原告らは、癌の存在を疑い、大腸内視鏡検査などを行わなかった過失があるなどして被告病院に対して損害賠償を請求しました。

裁判所の判断

裁判所は、内痔核による出血は治療によって早期に止まる可能性が高いのに、男性Aは1ヶ月以上出血が継続していることから、内痔核以外の疾患を疑うべき状況であったことを認めました。

また、出血は進行癌で最も多い自覚症状であることが認められるため、被告病院の医師は男性Aに対して、出血原因の鑑別の必要性があること、鑑別のために速やかに検査を実施する必要性があることを説明し、大腸内視鏡検査などの予約を勧めるべき注意義務があったと判断しました。

しかし、被告病院の医師は男性Aに対して出血が継続した場合には内視鏡検査などをするよう強く勧めたと認めるに足りる証拠はなく、仮に大腸癌の可能性があり、速やかに検査を実施する必要性があることを説明していたのであれば、平成14年3月5日により早く被告病院を訪れたと考えるのが合理的であると指摘しました。
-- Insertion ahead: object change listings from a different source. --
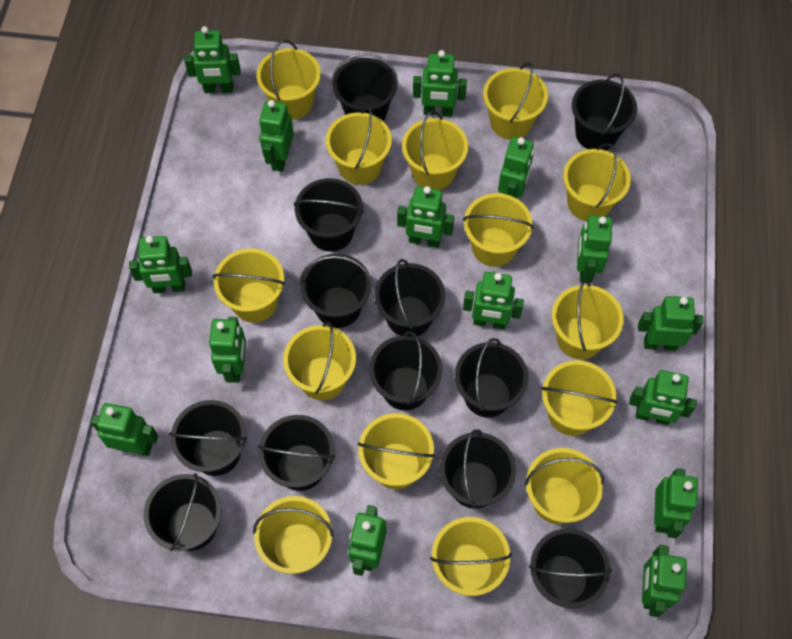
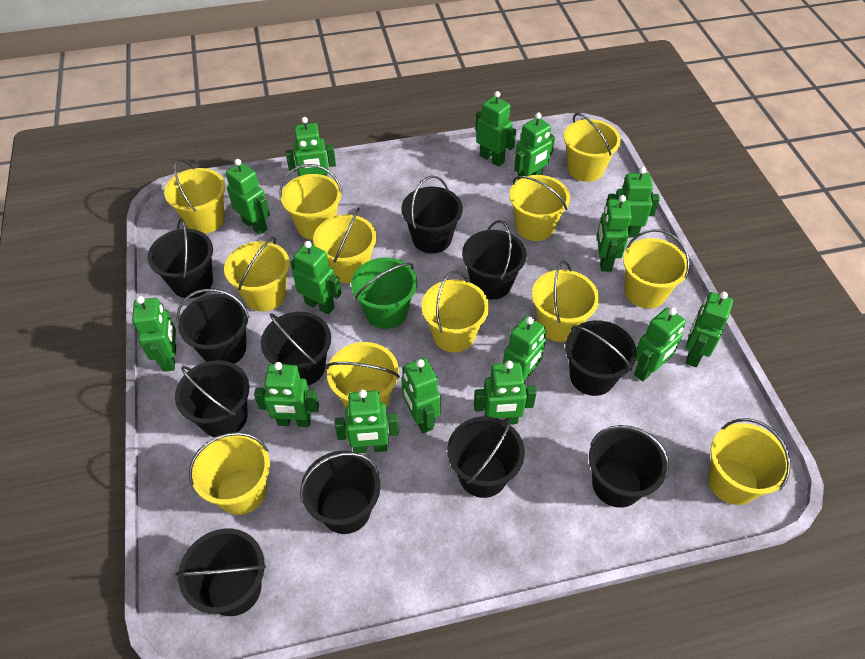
black bucket: 12 -> 11
green bucket: 0 -> 1
yellow bucket: 14 -> 12

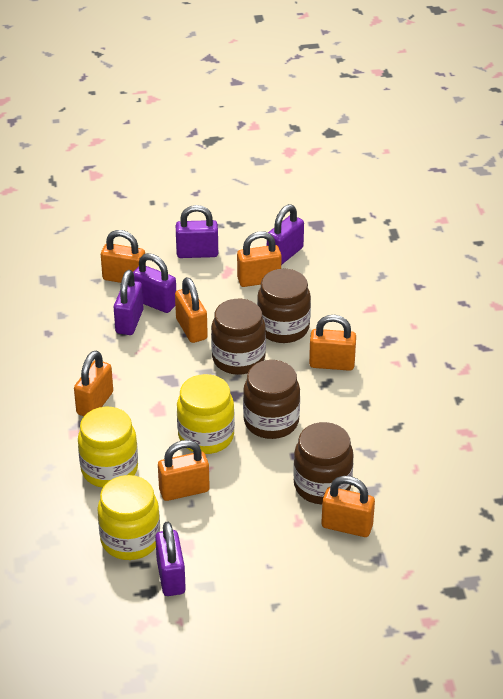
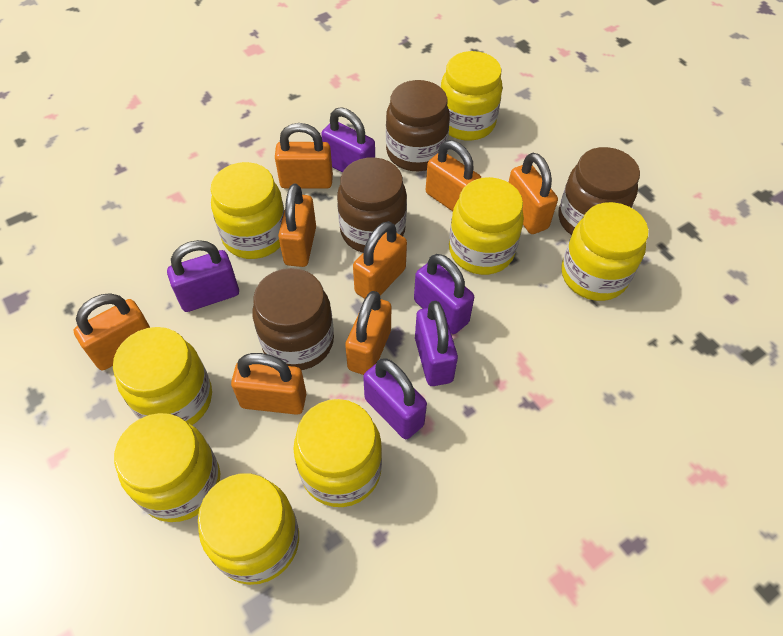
orange padlock: 7 -> 8
yellow jar: 3 -> 8

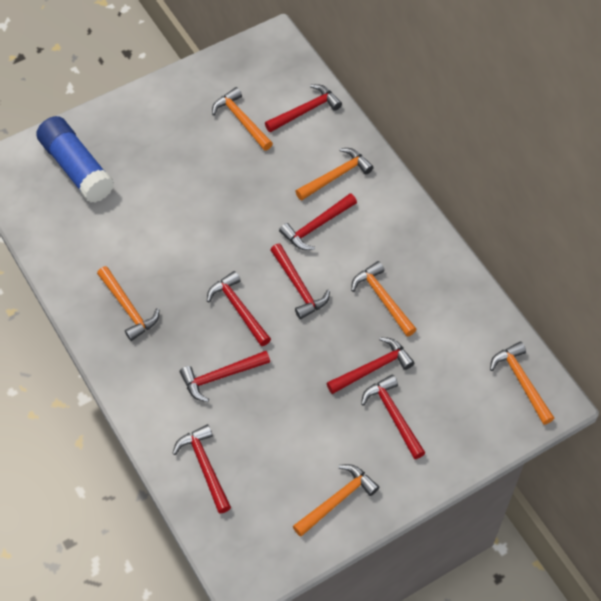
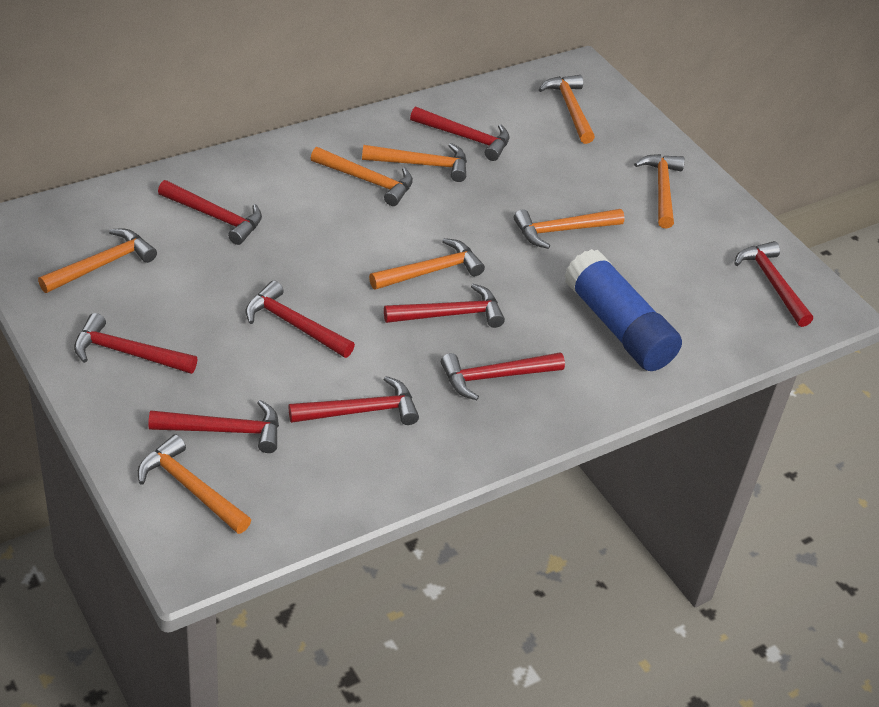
orange hammer: 6 -> 8
red hammer: 8 -> 9

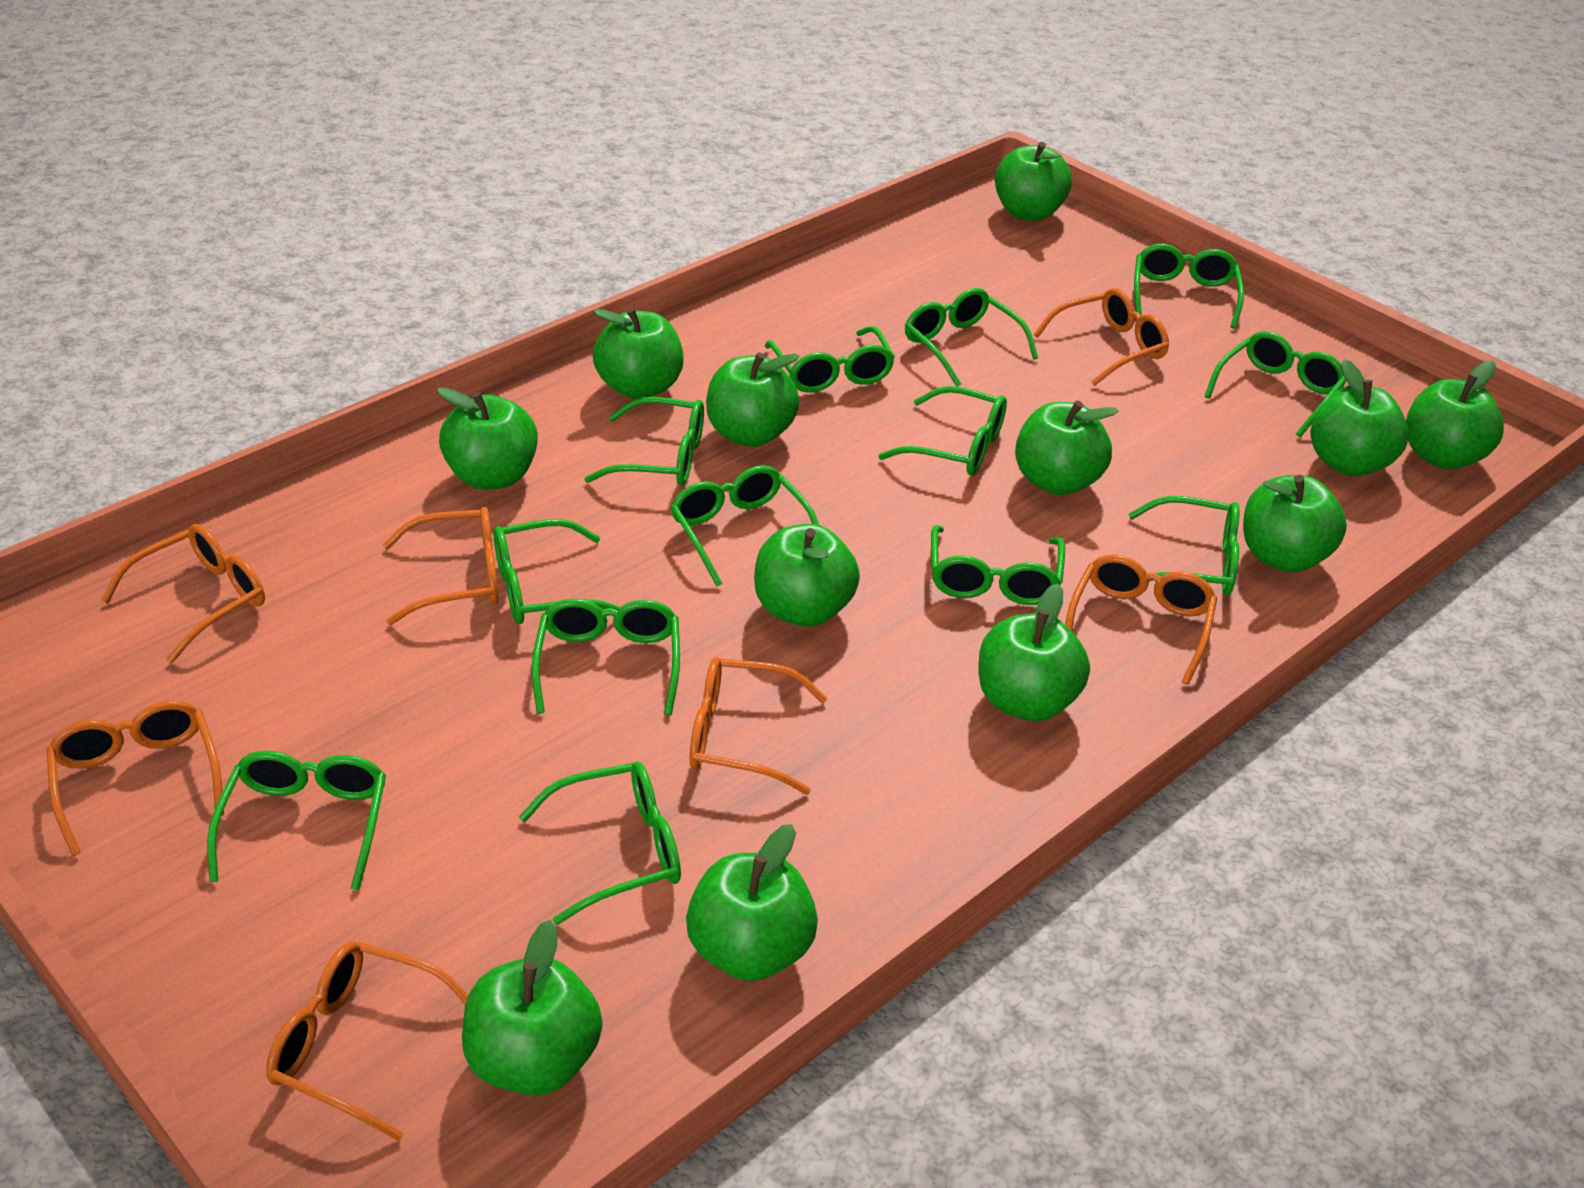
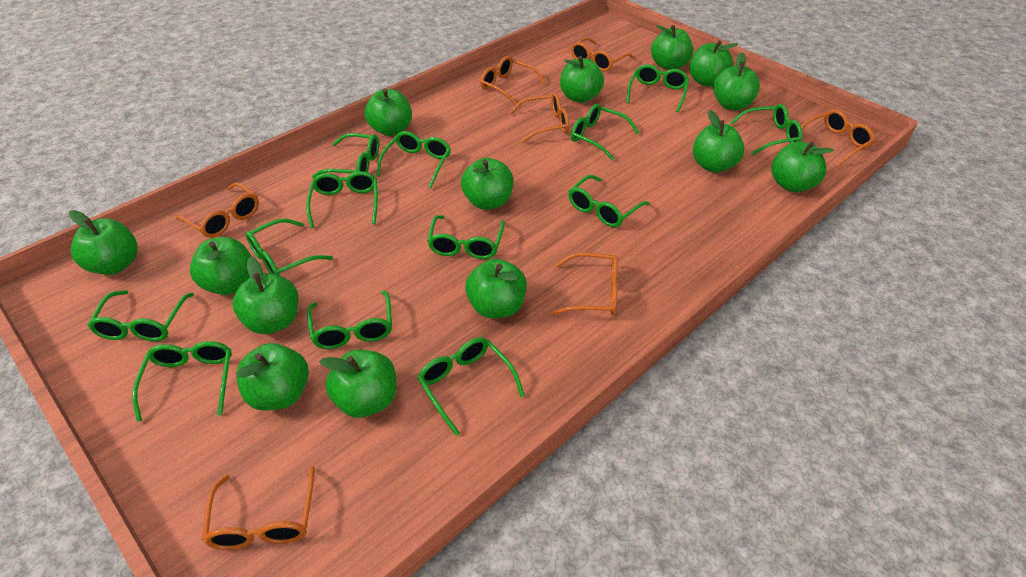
green apple: 12 -> 14

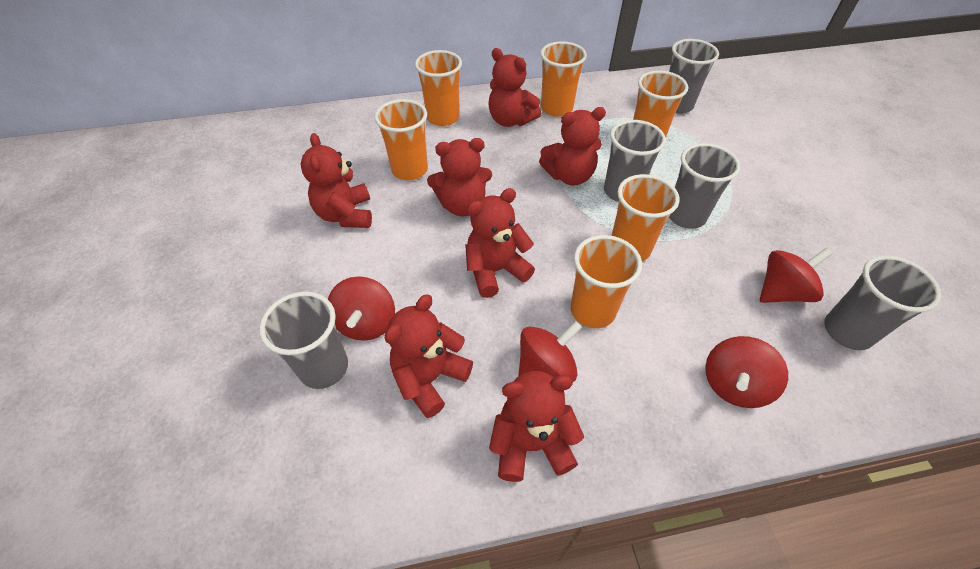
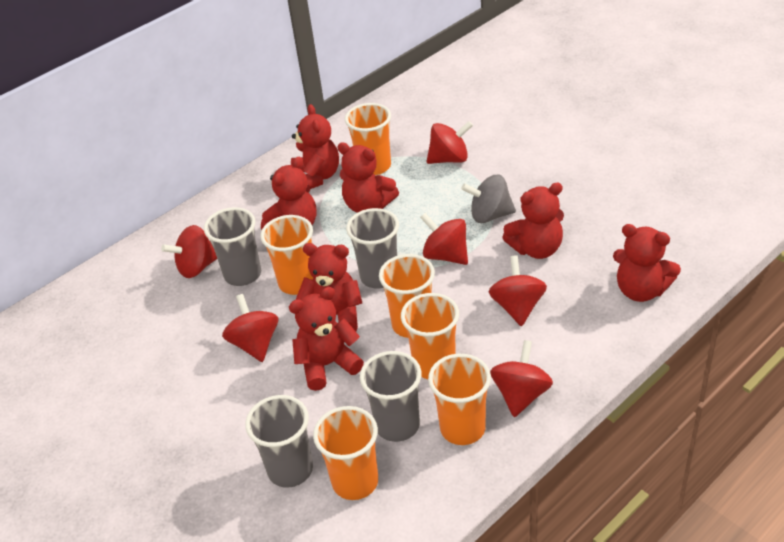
grey cup: 5 -> 4
grey spinning top: 0 -> 1
red spinning top: 4 -> 6

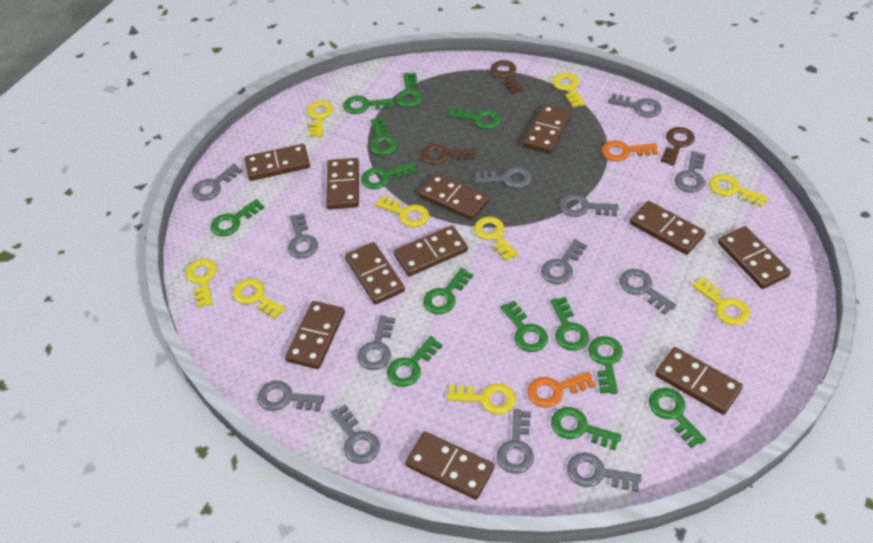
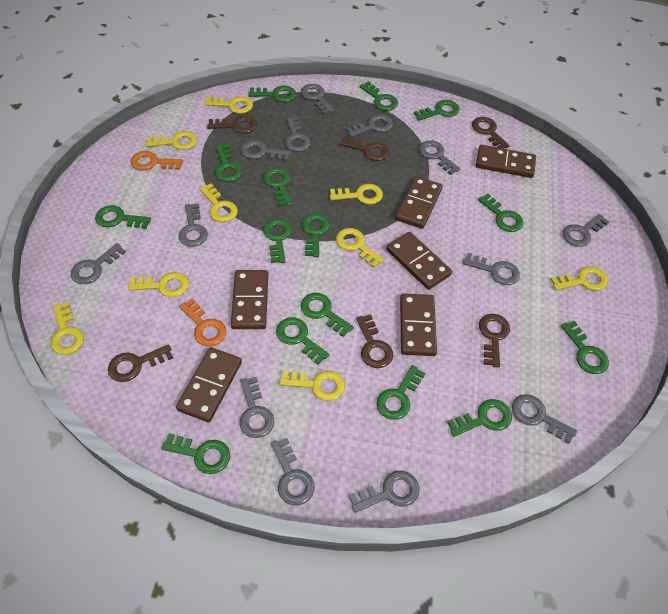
brown domino: 11 -> 6
brown key: 3 -> 6
green key: 13 -> 15

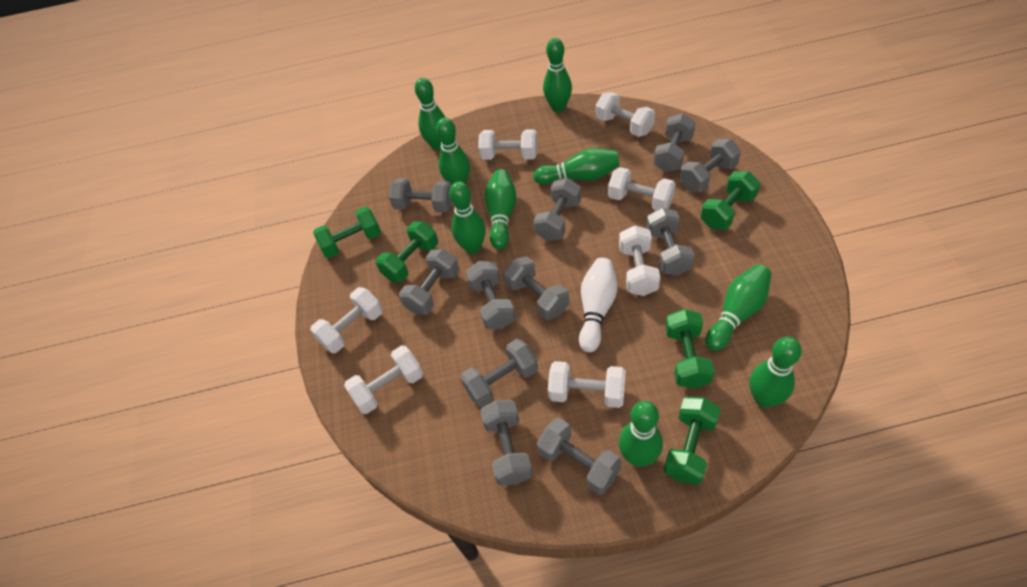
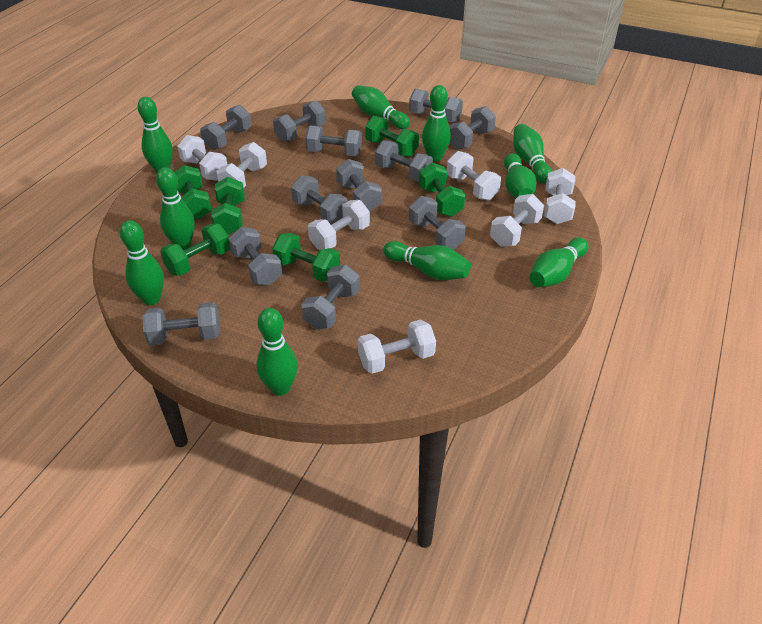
green bowling pin: 9 -> 10
green dumbbell: 5 -> 6
grey dumbbell: 11 -> 12
white bowling pin: 1 -> 0

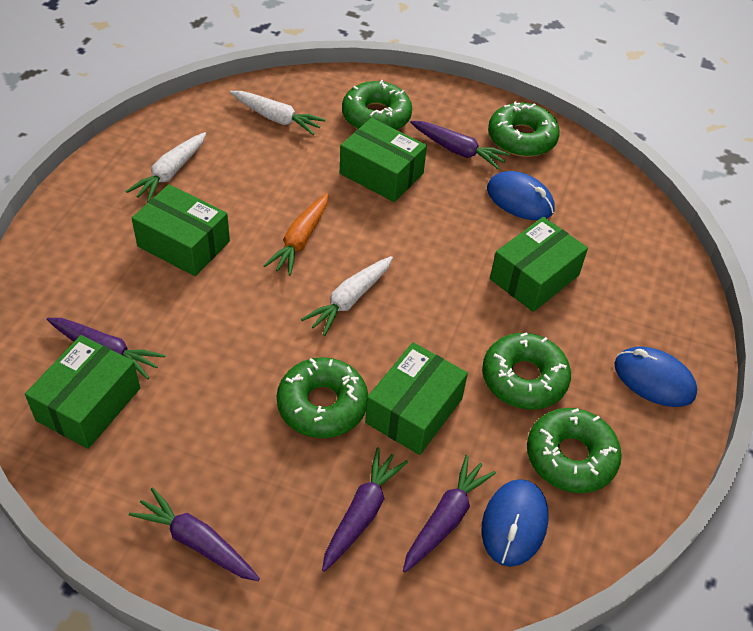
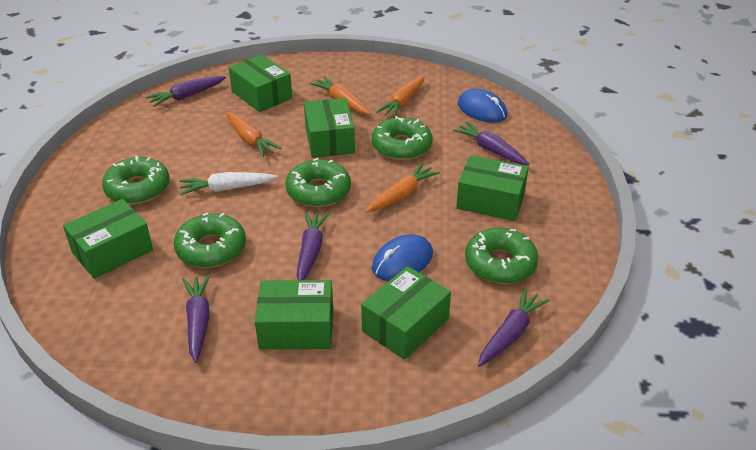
blue mouse: 3 -> 2
green box: 5 -> 6
orange carrot: 1 -> 4
white carrot: 3 -> 1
また、平成13年4月17日ころまでに大腸内視鏡検査などを勧めて大腸癌が発見されていれば、男性Aの救命は可能であったことを認めました。

結果裁判所は、男性Aに対して癌の存在を疑い、大腸内視鏡検査などの必要性を説明すべき義務を怠ったとして被告病院に対して約5700万円の賠償を命じました。